The Way I See Things

By JDO

Blossoming

The weather is beginning to get me down now. It was another bitterly cold day, with dreadful light, and almost no insects on the wing. In fact I spotted a pair of female Andrena scotica, both with full pollen brushes, simply sitting on one of my aucubas - such an unusual sight, because these solitary bees have only a limited time span in which to build and provision their nests and therefore tend to work flat out, that I had to assume they'd become too cold to fly, and were sitting there in the hope that the sun would emerge and warm them. It didn't, and as I was photographing them one of the two slid gently off her leaf and fell through the shrub, an experience I fear won't have improved her state.

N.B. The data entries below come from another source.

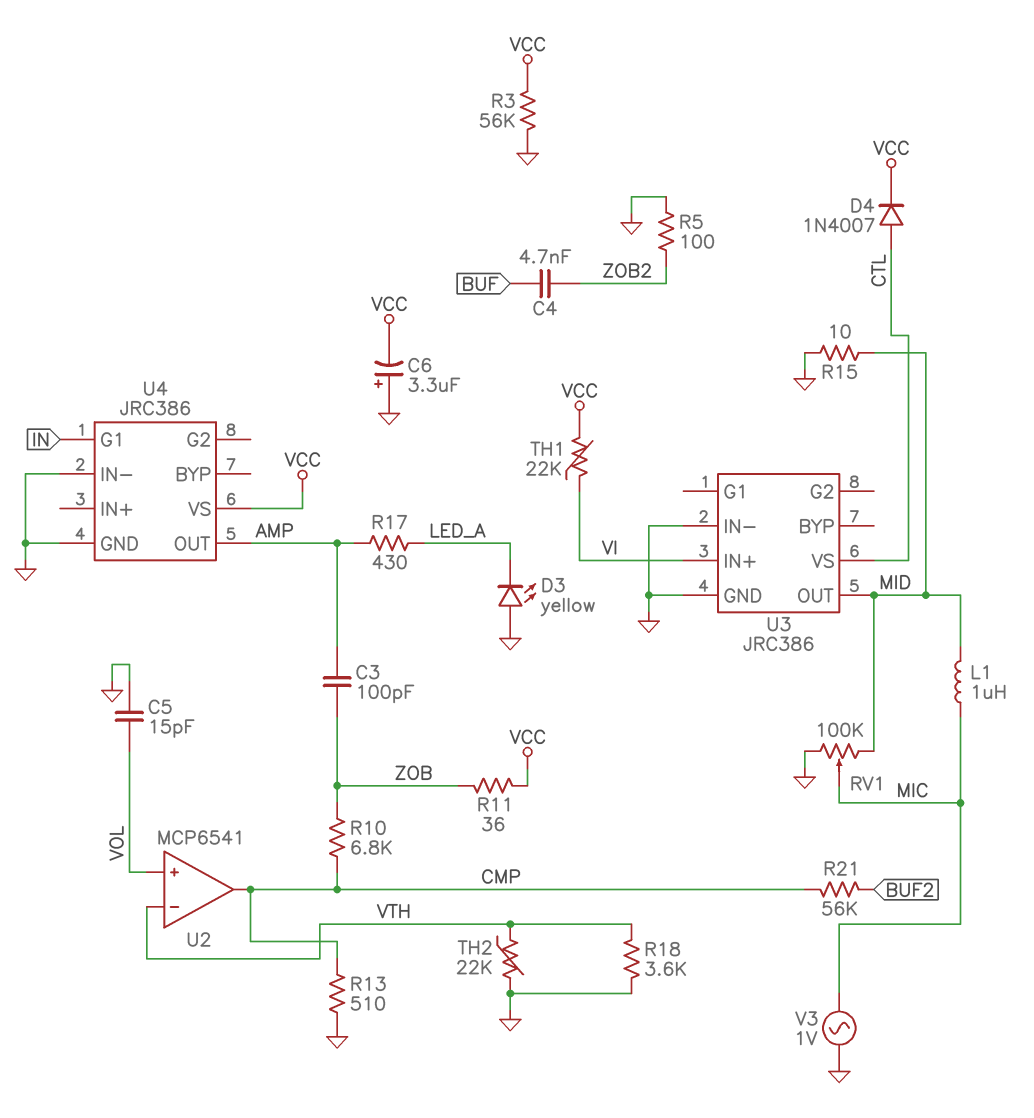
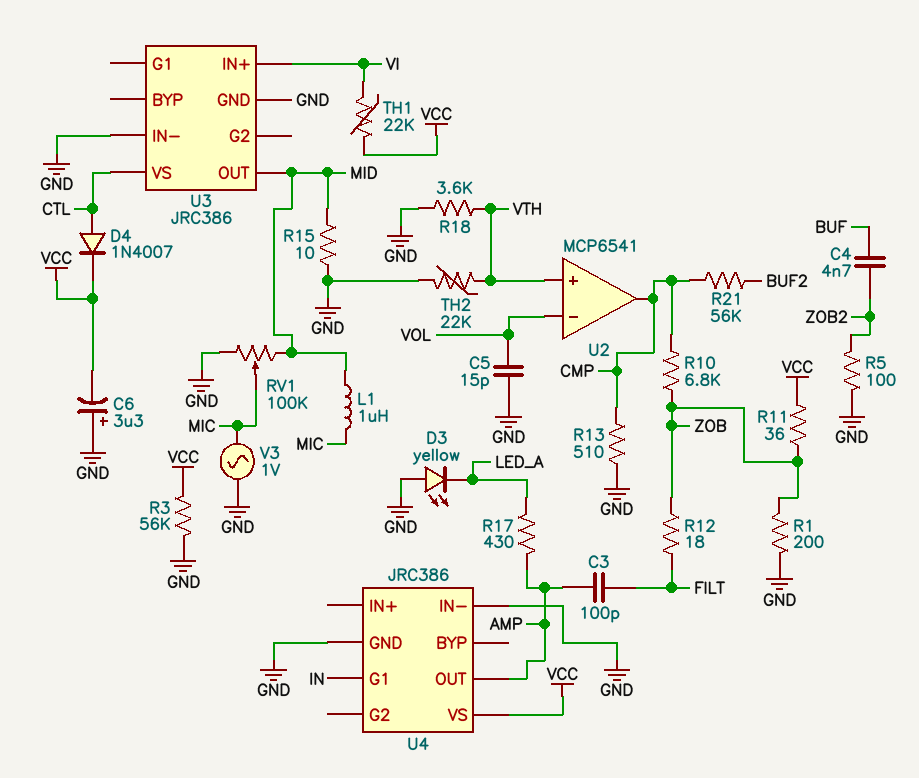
C3: 100pF (AMP, ZOB) -> 100pF (AMP, FILT)
R1: none -> 200 (GND, ZOB)
R12: none -> 18 (FILT, ZOB)
U2 pin in+: VOL -> VTH
U2 pin in-: VTH -> VOL

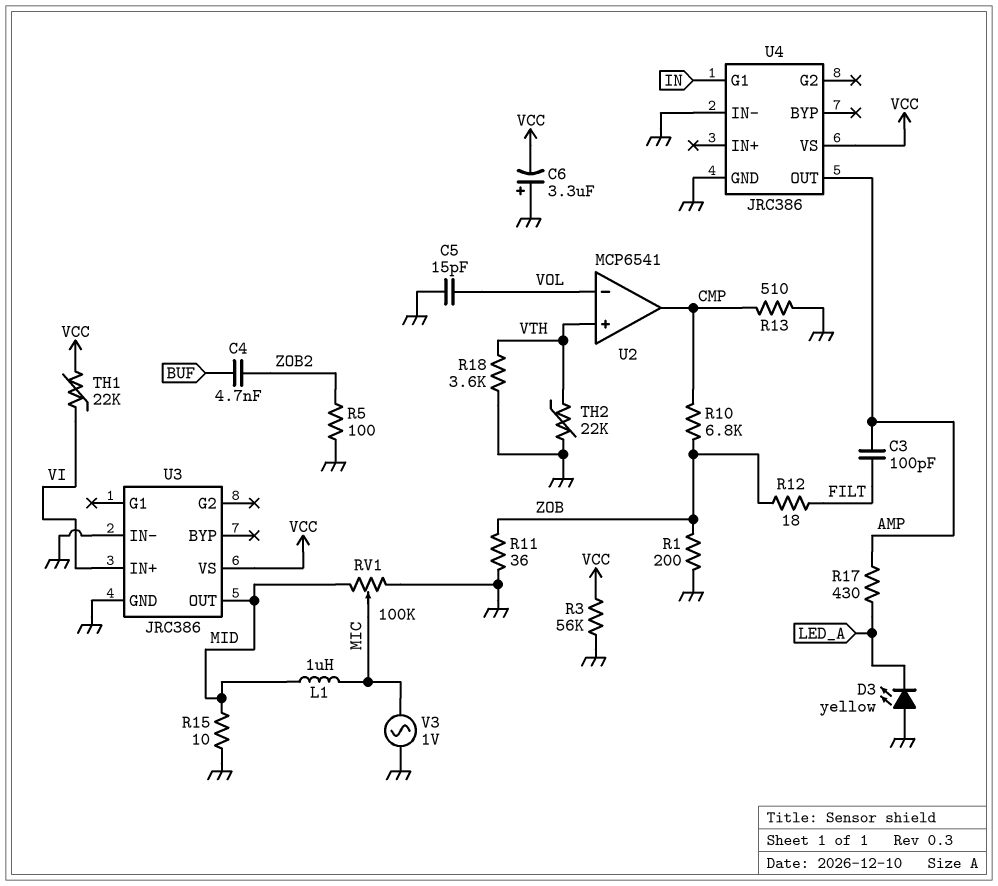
D4: diode 1N4007 (A CTL, K VCC) -> none
R11: 36 (VCC, ZOB) -> 36 (GND, ZOB)
R21: 56k (BUF2, CMP) -> none
U3 pin VS: CTL -> VCC

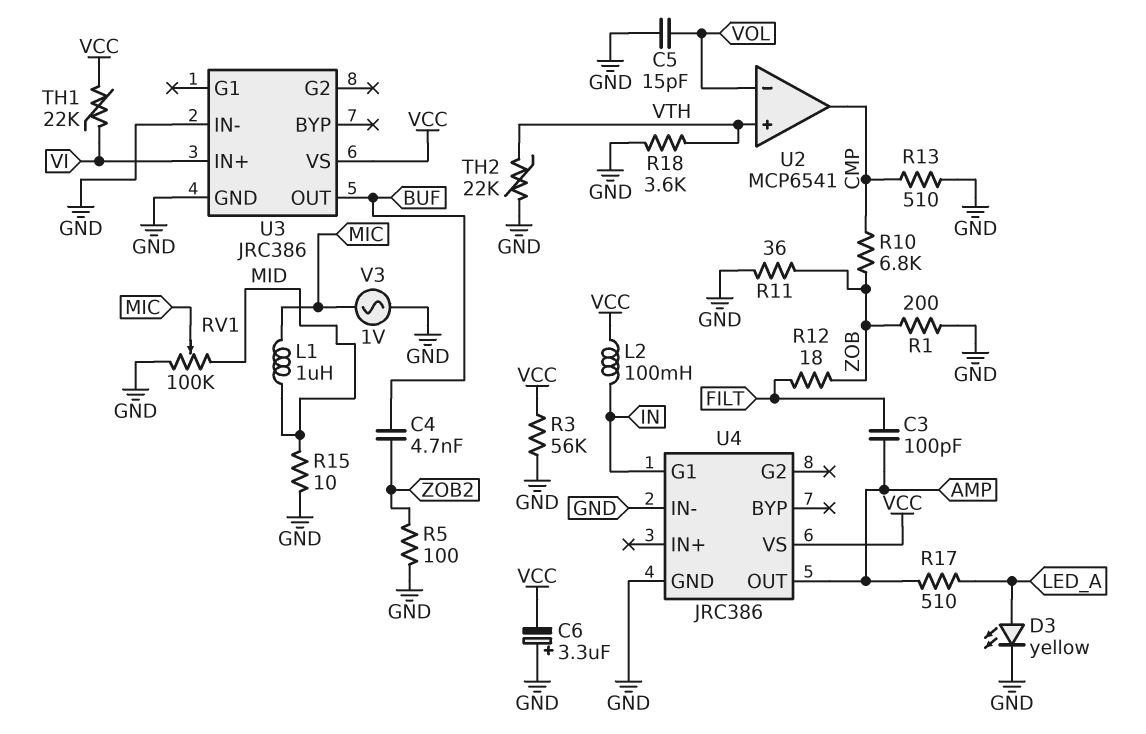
D3: LED yellow (A GND, K LED_A) -> LED yellow (A LED_A, K GND)
L2: none -> 100mH (IN, VCC)
R17: 430 (AMP, LED_A) -> 510 (AMP, LED_A)
U3 pin OUT: MID -> BUF

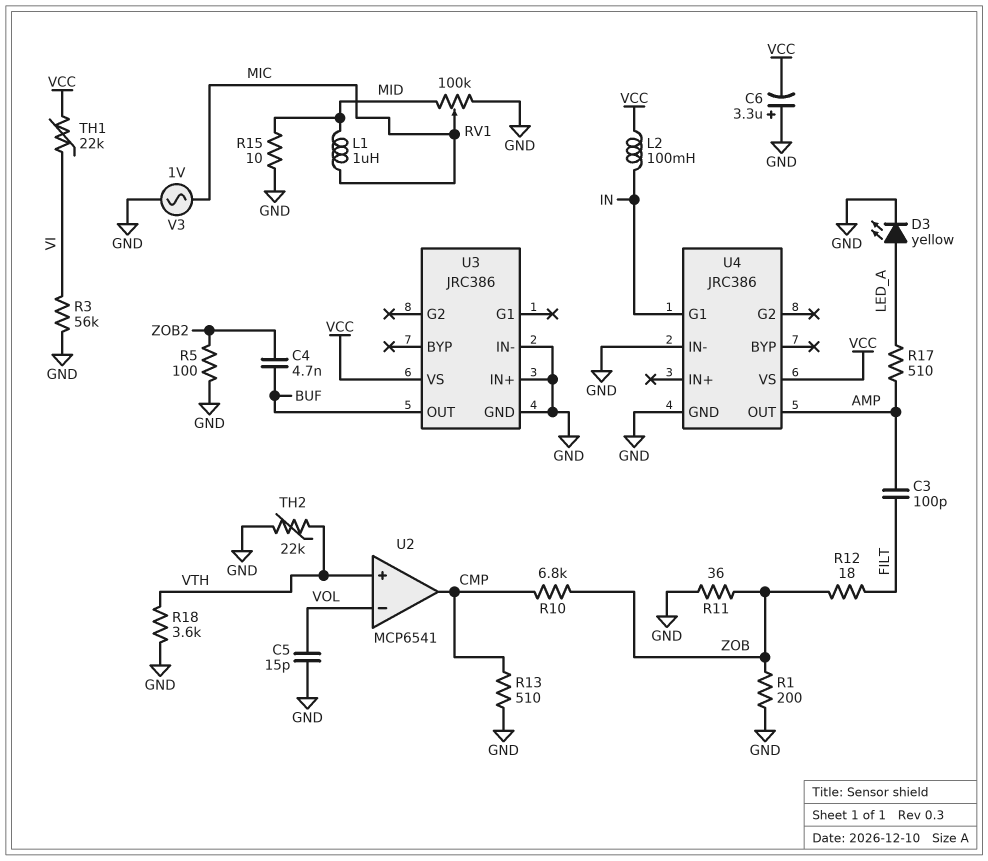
R3: 56k (GND, VCC) -> 56k (GND, VI)
U3 pin IN+: VI -> GND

When I arrived home yesterday I heard the first chiffchaff here this spring calling from the hedgerow across the lane, and today it spent an hour or so feeding and calling down in our wild garden. I stalked it for a while without managing to get any acceptable photos, but when I went up to Tilly's field in the hope of finding some insects on the blossom hedges it seemed to follow me, and I did finally get some shots of it in the furthest corner of the field. They've lost out to this image though, which is a big Bombus terrestris queen feeding on the blossom of a wild damson tree. I like it because it gives the wholly false impression that it was a bright, spring-like day - and also because the bee was quite a long way up in the tree, and I'm always pleased when I manage to take a reasonable insect photo with the long lens.